In "A Practical Treatise on the Hive and Honey-bee" (1857) Langstroth describes feeding through holes of a "honey-board" which is above the bees/frames and under the surrounding box:

"If the weather is cool when bees are fed, it will generally be necessary to resort to top feeding. For this, my hive is admirably adapted: a feeder may be put over one of the holes in the honey-board directly over the mass of the bees, into which the heat of the hive naturally arises, and where the bees can get at their food without any risk of being chilled."

Langstroth also mentioned setting up spare honey-boards with straw and reversing them for winter:

"The upper * surface of the spare honeyboard, may be fixed in the same way, and reversed in Winter, so as to present the straw side to the bees. When the bees are put into Winter quarters, most of the holes in this board, may, in hives thus thoroughly protected, be left open, and when it is covered loosely,with straw, all excess of dampness in the main hive, will pass off into the top cover, from which it cannot possibly return, to annoy the bees. As soon as the bees begin to fly out, in the Spring, these holes should be carefully closed. If the spare honey-board is not covered with matting, it may have, for Winter use, the space between the clamps filled with straw, battened down, and may then be reversed and set on the hive."


Here is a link to images:

http://books.google.com/books?id=hL...put=html_text&source=gbs_selected_pages&cad=4


So here's an early example of someone, Langstroth no less, feeding through holes of a board that is inside the hive...


----------



## Roland (Dec 14, 2008)

SQKCRK - my father had numerous beekeeping books from the late 1800's. Next time I am at his house, I will look and see what they say. 

Crazy Roland


----------



## max2 (Dec 24, 2009)

. Our inner covers don't It must be for feedinghave holes and we don't feed. Feeding holes?


----------



## BeeCurious (Aug 7, 2007)

Has anyone else found a reference to "inner covers" and the possible functions/uses of any "holes" prior to 
the use of Porter Bee Escapes? 



BeeCurious said:


> In "A Practical Treatise on the Hive and Honey-bee" (1857) Langstroth describes feeding through holes of a "honey-board" which is above the bees/frames and under the surrounding box:
> 
> "If the weather is cool when bees are fed, it will generally be necessary to resort to top feeding. For this, my hive is admirably adapted: a feeder may be put over one of the holes in the honey-board directly over the mass of the bees, into which the heat of the hive naturally arises, and where the bees can get at their food without any risk of being chilled."
> 
> ...


----------



## Rader Sidetrack (Nov 30, 2011)

BeeCurious said:


> Has anyone else found a reference to "inner covers" and the possible functions/uses of any "holes" prior to
> the use of Porter Bee Escapes?


Your question is puzzling, at least to me. The hole in the inner cover existed by 1857 by your quote. Your quote did not reference anything to do with Porter escapes. But Porter seems to have developed his bee escapes decades later.

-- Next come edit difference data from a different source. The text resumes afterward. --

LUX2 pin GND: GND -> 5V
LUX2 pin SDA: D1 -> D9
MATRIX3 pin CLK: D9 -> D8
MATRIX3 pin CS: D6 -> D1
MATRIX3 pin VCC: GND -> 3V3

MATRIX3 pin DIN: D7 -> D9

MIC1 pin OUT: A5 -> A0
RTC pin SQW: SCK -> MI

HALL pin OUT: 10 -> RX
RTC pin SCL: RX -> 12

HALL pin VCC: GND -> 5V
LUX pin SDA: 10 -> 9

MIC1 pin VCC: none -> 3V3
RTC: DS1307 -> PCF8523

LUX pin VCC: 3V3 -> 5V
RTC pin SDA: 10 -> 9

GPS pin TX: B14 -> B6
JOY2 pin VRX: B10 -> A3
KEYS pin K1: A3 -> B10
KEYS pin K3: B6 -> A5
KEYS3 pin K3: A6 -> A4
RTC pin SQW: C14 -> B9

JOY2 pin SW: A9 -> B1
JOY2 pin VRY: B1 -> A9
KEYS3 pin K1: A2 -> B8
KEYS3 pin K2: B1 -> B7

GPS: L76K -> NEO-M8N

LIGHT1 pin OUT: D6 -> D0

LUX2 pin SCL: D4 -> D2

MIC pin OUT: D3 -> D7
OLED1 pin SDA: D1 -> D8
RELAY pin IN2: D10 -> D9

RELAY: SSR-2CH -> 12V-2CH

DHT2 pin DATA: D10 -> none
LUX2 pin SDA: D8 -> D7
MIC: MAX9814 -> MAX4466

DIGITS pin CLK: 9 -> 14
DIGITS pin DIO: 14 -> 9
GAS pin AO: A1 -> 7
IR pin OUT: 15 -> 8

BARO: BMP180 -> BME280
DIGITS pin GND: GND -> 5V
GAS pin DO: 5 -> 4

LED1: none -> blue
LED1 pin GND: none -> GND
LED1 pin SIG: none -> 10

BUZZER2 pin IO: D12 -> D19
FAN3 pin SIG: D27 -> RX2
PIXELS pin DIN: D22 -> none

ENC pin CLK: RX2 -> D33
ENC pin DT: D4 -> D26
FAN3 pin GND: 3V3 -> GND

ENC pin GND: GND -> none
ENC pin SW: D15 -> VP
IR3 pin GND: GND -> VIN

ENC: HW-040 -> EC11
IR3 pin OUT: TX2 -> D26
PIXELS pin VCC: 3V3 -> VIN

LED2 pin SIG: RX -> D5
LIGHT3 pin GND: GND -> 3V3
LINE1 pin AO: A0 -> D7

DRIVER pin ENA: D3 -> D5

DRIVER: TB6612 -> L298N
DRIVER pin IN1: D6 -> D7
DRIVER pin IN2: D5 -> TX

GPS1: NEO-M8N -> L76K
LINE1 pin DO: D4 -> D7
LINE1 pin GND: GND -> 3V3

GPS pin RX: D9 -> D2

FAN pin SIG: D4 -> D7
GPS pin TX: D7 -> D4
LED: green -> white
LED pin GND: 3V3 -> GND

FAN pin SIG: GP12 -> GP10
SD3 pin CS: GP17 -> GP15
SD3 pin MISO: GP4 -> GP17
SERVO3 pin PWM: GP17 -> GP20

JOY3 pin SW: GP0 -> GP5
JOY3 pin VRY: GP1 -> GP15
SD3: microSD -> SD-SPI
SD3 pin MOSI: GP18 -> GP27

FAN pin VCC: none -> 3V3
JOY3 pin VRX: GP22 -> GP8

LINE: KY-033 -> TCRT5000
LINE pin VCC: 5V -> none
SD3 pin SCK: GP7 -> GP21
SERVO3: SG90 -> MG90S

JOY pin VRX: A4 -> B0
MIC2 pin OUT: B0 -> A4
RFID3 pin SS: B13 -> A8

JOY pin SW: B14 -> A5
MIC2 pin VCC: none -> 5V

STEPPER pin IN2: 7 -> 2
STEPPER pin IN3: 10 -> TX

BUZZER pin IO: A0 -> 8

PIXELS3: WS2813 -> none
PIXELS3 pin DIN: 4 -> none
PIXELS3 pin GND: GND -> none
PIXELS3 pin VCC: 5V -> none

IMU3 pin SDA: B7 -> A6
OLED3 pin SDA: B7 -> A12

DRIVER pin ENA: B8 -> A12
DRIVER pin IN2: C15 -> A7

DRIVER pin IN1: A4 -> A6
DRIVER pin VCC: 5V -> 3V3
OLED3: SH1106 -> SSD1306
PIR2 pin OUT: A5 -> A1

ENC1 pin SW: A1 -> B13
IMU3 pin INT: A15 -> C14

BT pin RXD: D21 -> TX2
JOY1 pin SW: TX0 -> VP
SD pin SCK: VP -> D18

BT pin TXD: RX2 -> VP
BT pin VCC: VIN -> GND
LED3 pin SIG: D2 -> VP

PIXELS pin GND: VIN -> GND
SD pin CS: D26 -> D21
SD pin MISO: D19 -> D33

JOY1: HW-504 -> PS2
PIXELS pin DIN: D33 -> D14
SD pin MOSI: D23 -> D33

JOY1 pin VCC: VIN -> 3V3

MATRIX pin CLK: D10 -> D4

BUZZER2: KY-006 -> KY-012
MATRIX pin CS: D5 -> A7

One _Rufus Porter_ received a patent for a bee escape in 1893. The link is not to Porter's patent, but it does reference Porter's 1893 patent.
http://www.google.com/patents/US1089157

E.C. Porter (son of Rufus) is credited with actually manufacturing and marketing Porter bee escapes. E.C Porter was born in 1857, so it seems the hole in the inner cover existed before the bee escape was developed.
http://books.google.com/books?id=J6...page&q=porter bee escape patent rufus&f=false
The link above does mention Rufus Porter in developing the bee escape, but if it was left to the son to market them to others, surely it had to be somewhat later than 1857.


----------



## Dominic (Jul 12, 2013)

It would seem odd, to me, that the hole size and shape be standardized unless it was meant to be adapted to a very specific tool, such as the porter bee escape. If there wasn't anything of any specific size to insert in that hole, then there would not be much reason to standardize the size, and every supplier would drill whatever hole is easiest or most convenient for them to drill. There might have been a hole in the inner cover before this bee escape, this would not surprise me, but I'd be surprised if the size was already standardized and that the porter bee escape was made to accommodate it.


----------



## Michael Palmer (Dec 29, 2006)

Dominic said:


> It would seem odd, to me, that the hole size and shape be standardized unless it was meant to be adapted to a very specific tool, such as the porter bee escape.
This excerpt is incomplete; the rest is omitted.